A space scenario to motivate everything
Space-Track issues an automated email at 03:47 UTC: "CONJUNCTION WARNING — PROBABILITY OF COLLISION 1.1e-4 — TCA 2024-10-03 14:32:17 UTC — OBJECT1: 25544 (ISS (ZARYA)) — OBJECT2: 46876 (COSMOS 2499 DEB)." Your client's satellite operations team is asking three questions: Is 1.1e-4 a high Pc? Should we maneuver? And how do we know the CDM is accurate?
This lesson gives you the framework to answer all three.
Conjunction screening
Before you can compute a probability of collision, you need to identify which pairs of objects are close enough to matter. The Space Surveillance Network tracks 50,000+ objects. That is roughly 1.25 billion possible pairs. You cannot compute full Pc for all of them — the computation would be far too slow. Screening narrows the field.
The Space-Track pizza-box screening volume
The 18th Space Defense Squadron (18 SDS) uses an asymmetric screening volume around each satellite to identify candidate conjunction pairs. This is commonly called the "pizza-box" volume because of its shape:
- Radial (R): ±1 km
- Along-track (T): ±25 km
- Cross-track (N): ±1 km
This is NOT a sphere. The along-track dimension is 25× larger than the radial and cross-track dimensions. That asymmetry is deliberate.

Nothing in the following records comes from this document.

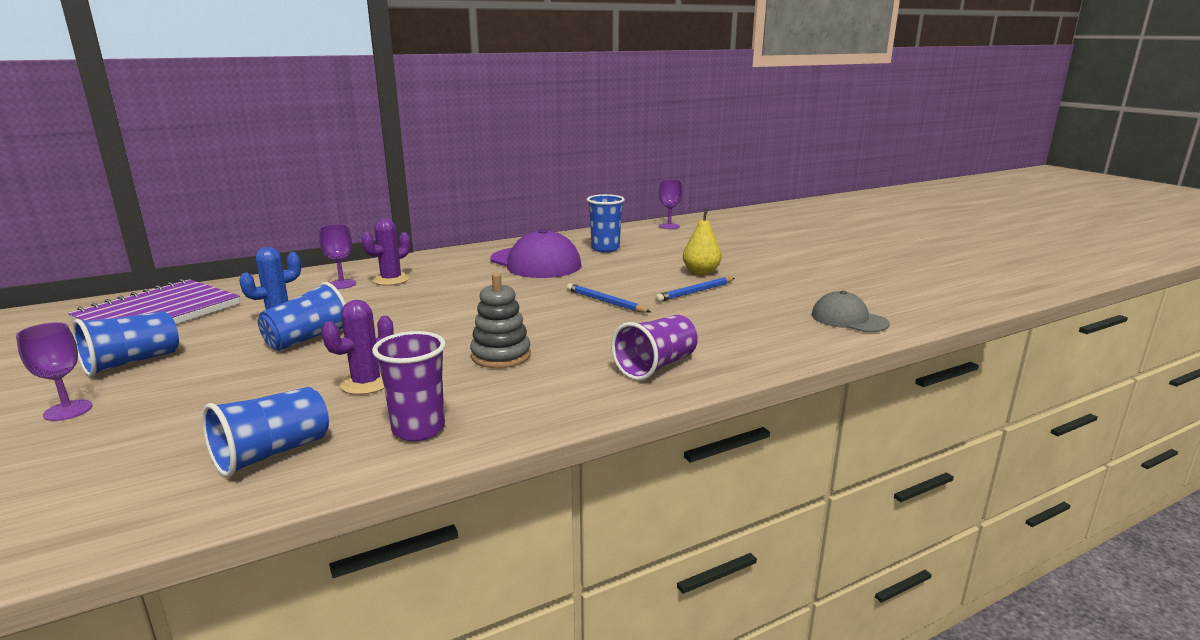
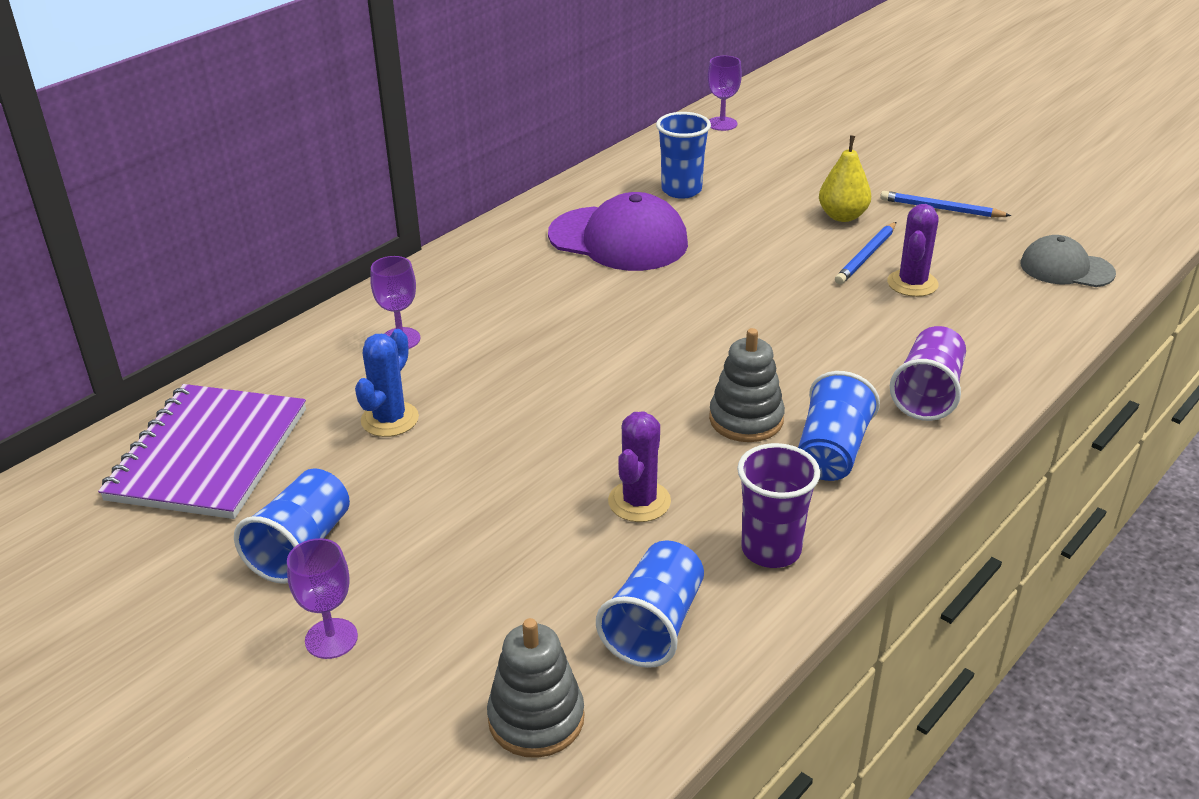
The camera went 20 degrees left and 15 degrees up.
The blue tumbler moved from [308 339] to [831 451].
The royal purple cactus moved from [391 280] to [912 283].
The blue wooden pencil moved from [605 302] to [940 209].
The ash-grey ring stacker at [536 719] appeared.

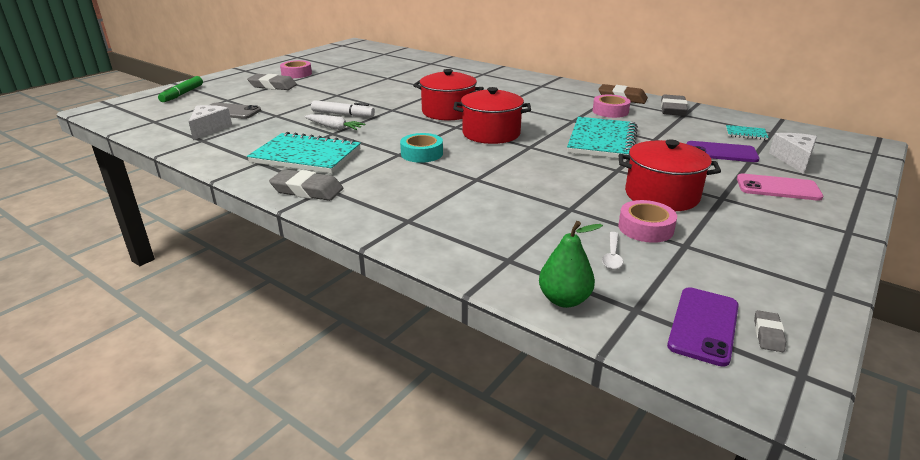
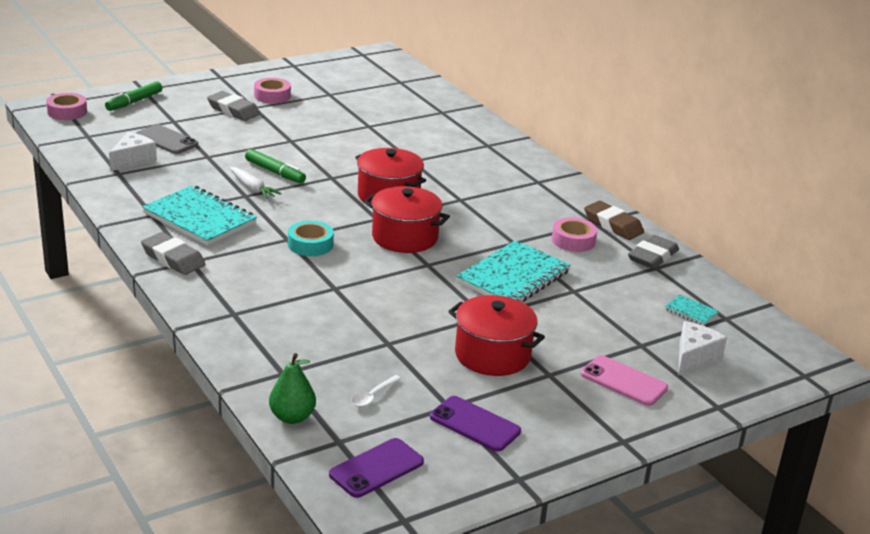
The camera went 20 degrees right and 0 degrees up.
The white marker at [343 114] became the green marker at [275 172].
The rose-pink sticky tape moved from [645 228] to [67 112].
The royal purple mobile phone moved from [721 152] to [475 424].
The ash-grey pencil eraser at [768 334] disappeared.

Why asymmetric? Recall from Lesson 2 that position uncertainty in RTN space is dominated by the along-track direction — typical along-track uncertainty is 10–100× the radial uncertainty for LEO objects. If you used a spherical screening volume of radius 1 km, you would miss most true high-risk conjunctions because the objects' predicted close approach might be several kilometers apart in the along-track direction while actually being physically close due to TLE uncertainty. A spherical 25 km volume would work but would generate enormous numbers of false positives. The pizza-box matches the uncertainty geometry: tight radial and cross-track bounds (where uncertainty is small) and a generous along-track window (where uncertainty is large).
Commercial providers use different screening volumes. LeoLabs, for example, uses different dimensions based on their higher-quality OD solutions. When you compare event counts between providers, always check the screening volume.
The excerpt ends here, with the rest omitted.